Paulette avait une personnalité aussi forte qu’attachante, qui ne laissait personne indifférent. Et que l’on soit sous le charme ou non, peu lui importait : elle dominait naturellement les échanges. Elle était déjà une militante aguerrie qui savait affirmer et défendre ses convictions sociales – rapidement devenues convictions politiques –, forgées dans les rigueurs de son enfance à Reugney dans le Haut-Doubs. Après son emploi chez Camponovo, elle travailla à l’hôpital de Novillars en qualité d’infirmière et se mit au service des personnes âgées. Ce fut pour elle la révélation d’une vocation qui ne la quittera plus.
Son parcours, qui la mènera aux plus hautes responsabilités de l’État, est connu. Je n’y reviendrai pas. Ce qui l’est moins, en revanche, c’est l’attachement qu’elle pouvait prodiguer aux autres, sa curiosité et son attention à la vie d’autrui.
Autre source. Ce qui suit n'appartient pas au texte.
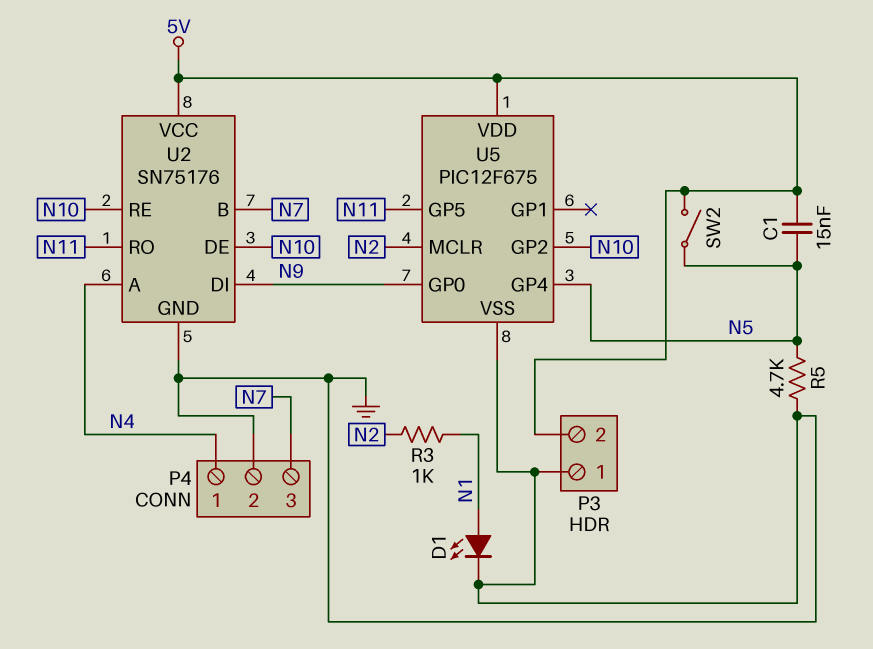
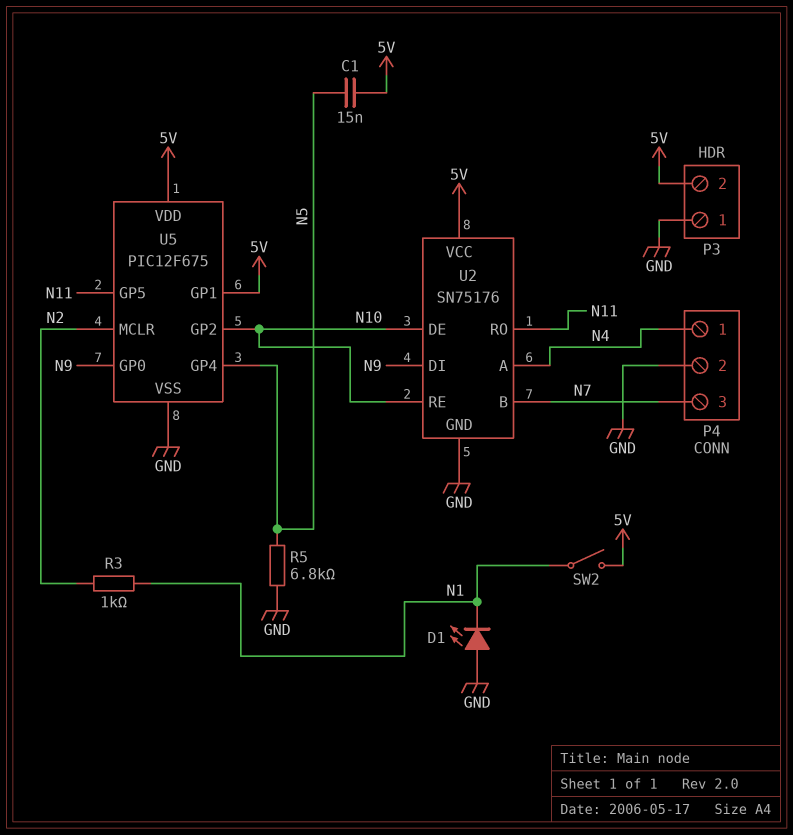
D1: LED (A N1, K GND) -> LED (A GND, K N1)
R5: 4.7k (GND, N5) -> 6.8k (GND, N5)
SW2: switch (5V, N5) -> switch (5V, N1)
U5 pin GP1: none -> 5V

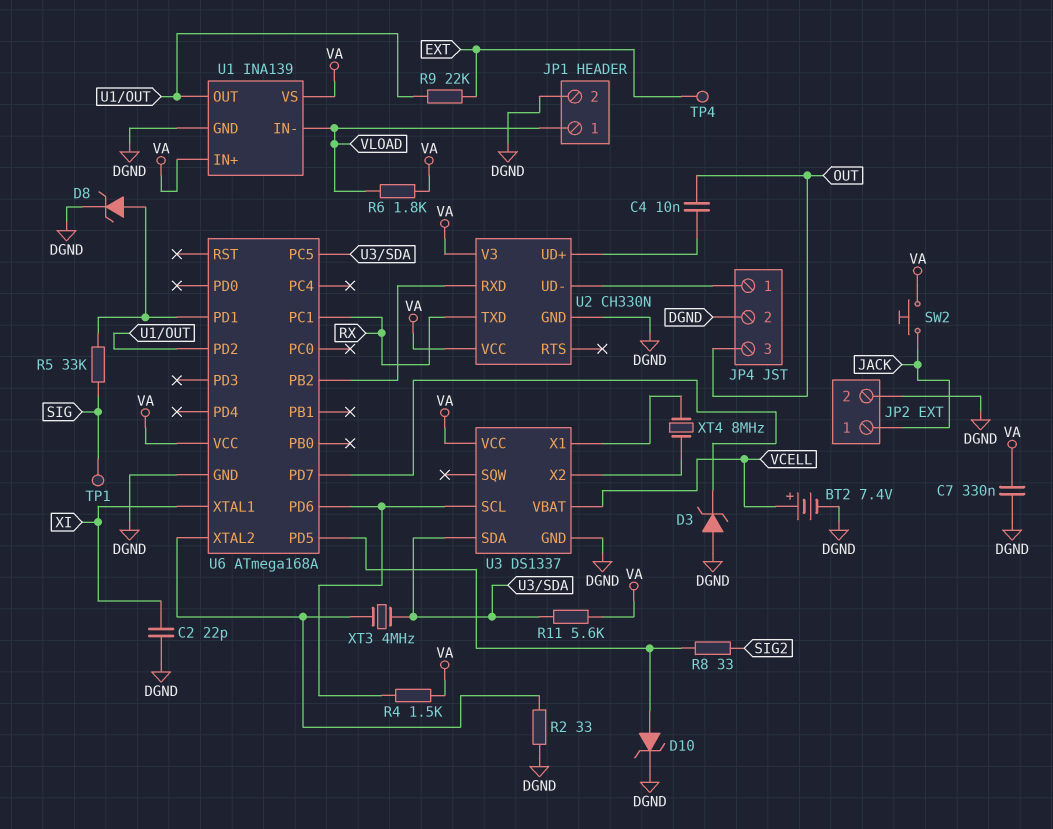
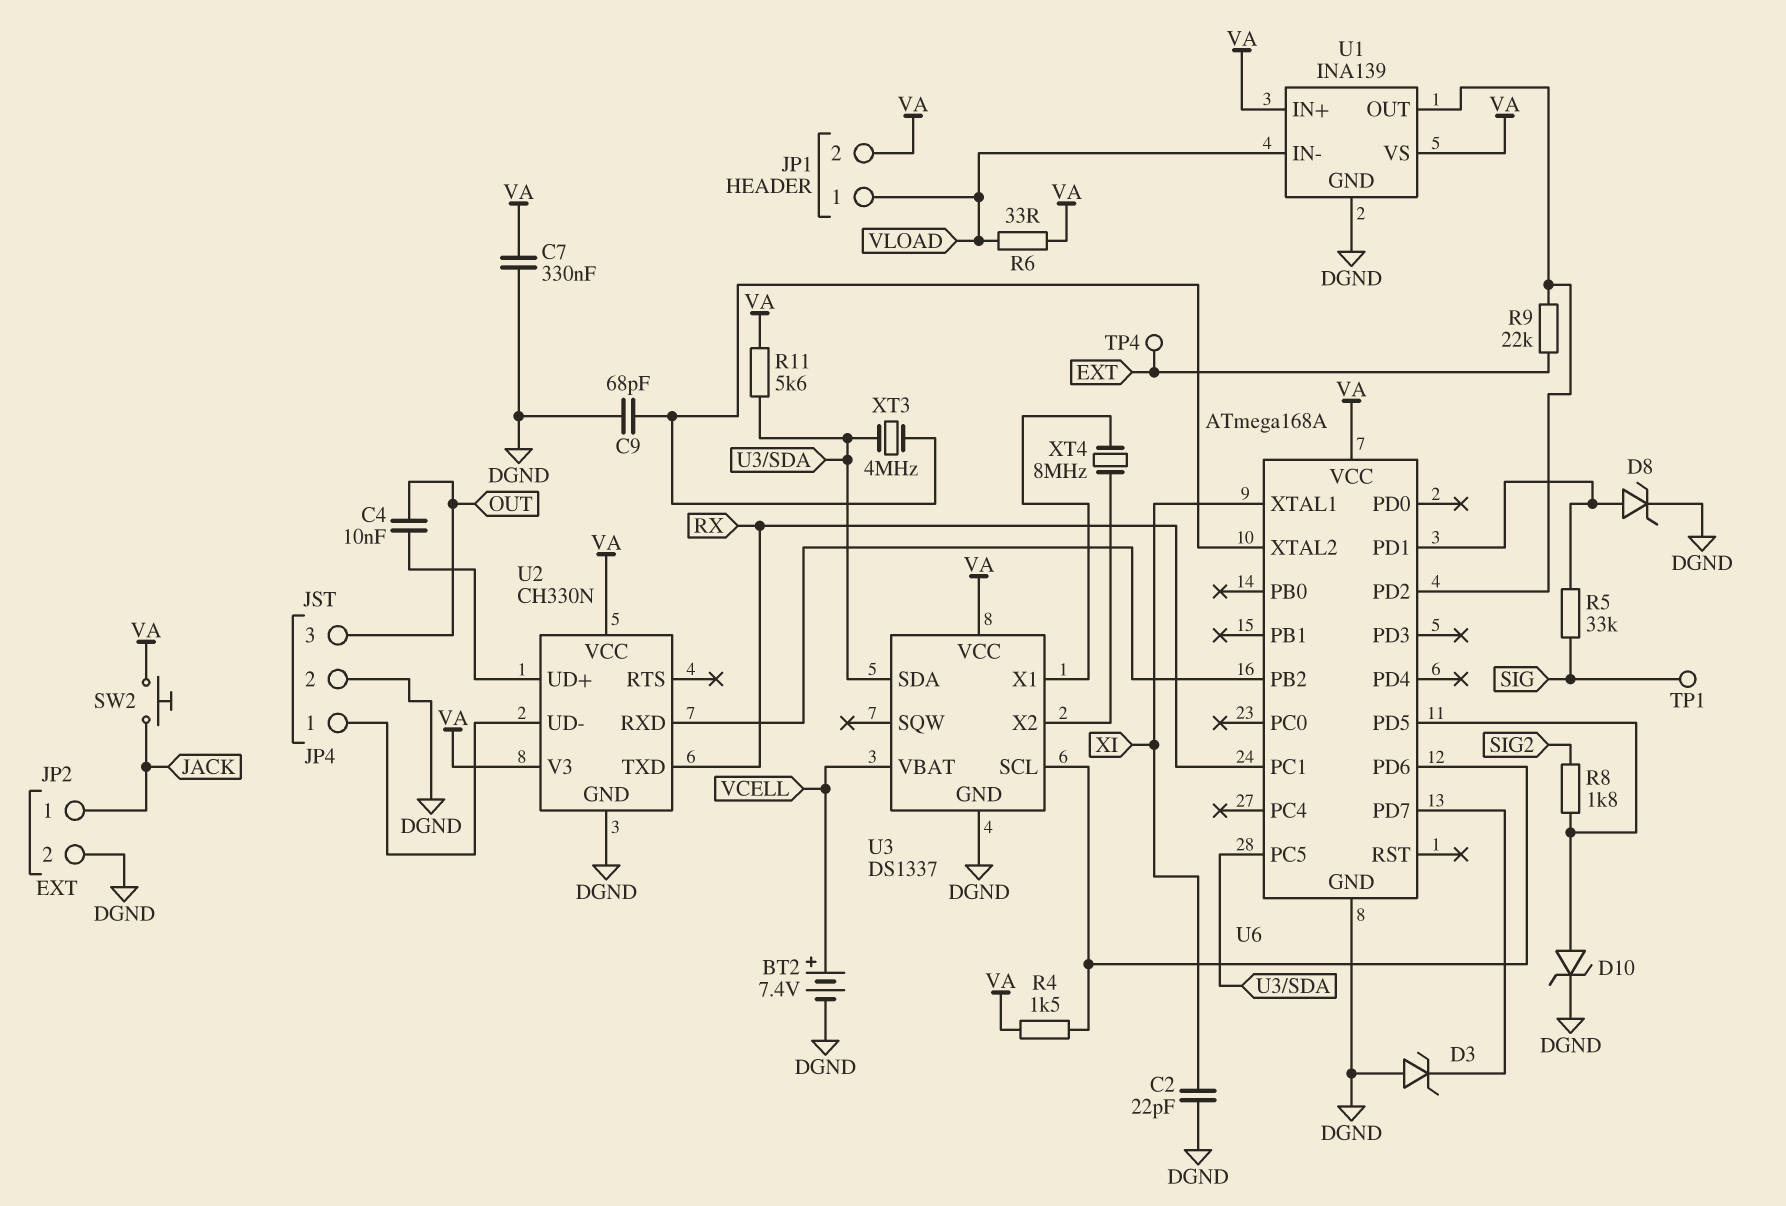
C9: none -> 68pF (DGND, U6/XTAL2)
JP1 pin 2: DGND -> VA
R2: 33 (DGND, U6/XTAL2) -> none
R6: 1.8k (VA, VLOAD) -> 33 (VA, VLOAD)
R8: 33 (SIG2, U6/PD5) -> 1.8k (SIG2, U6/PD5)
Le métier de diplomate qui a été celui de mon épouse et le mien pendant plus de quarante ans aura été pour Zaza l’occasion de venir nous rendre visite – parfois plusieurs fois — dans chacun des postes que nous avons occupés. La culture et la vie des gens d’autres continents la passionnaient, leur manière de résoudre leurs problèmes sociaux, leur aspiration à la paix. C’est ainsi que Paulette est venue au Pérou, à Cuba, en Sierra Léone, au Canada (où vivait aussi l’un de ses frères), à l’Île Maurice, en Inde (avec le couple De Sury), au Burkina Faso, au Congo Brazzaville — pays alors en guerre civile ouverte –, à Madagascar, mais aussi à Paris lorsque les hasards des affectations nous y avaient envoyés…Partout elle se sentait chez elle : « rien de ce qui est humain ne lui était étranger ». Elle approchait chacun avec un naturel si désarmant qu’elle se faisait rapidement adopter.
C’est au cours de son séjour à Ouagadougou, au Burkina Faso, qu’elle mit la dernière main à son projet d’« Allocation Personnalisée d’Autonomie » dite « Loi APA ».
Zaza ne manquait pas non plus de venir avec son fils Georges nous rendre visite dans notre maison jurassienne de Villevieux lorsque nous étions en congés. Elle nous disait s’y ressourcer, loin de ses tracas d’élue ; elle cuisinait, elle herborisait. Elle nous parlait paysage avec son approche de fille de la campagne.
De notre côté nous allions aussi la voir à Besançon. Zaza eut la très grande gentillesse d’accueillir dans son appartement bisontin notre fille Sandrine lorsqu’elle dut accomplir sa terminale au Lycée Pasteur. Plus tard, Sandrine fut (brièvement) l’une de ses assistantes parlementaires.
Paulette, surtout, a fait preuve du plus grand des courages. Ce vrai courage qui consiste à affronter avec dignité les épreuves, même sans espoir, comme celle de son affection, dont elle savait parfaitement ce qu’elle était et dont elle en connaissait l’issue inéluctable. Elle aura mené sa fin comme elle a mené sa vie : avec une totale détermination.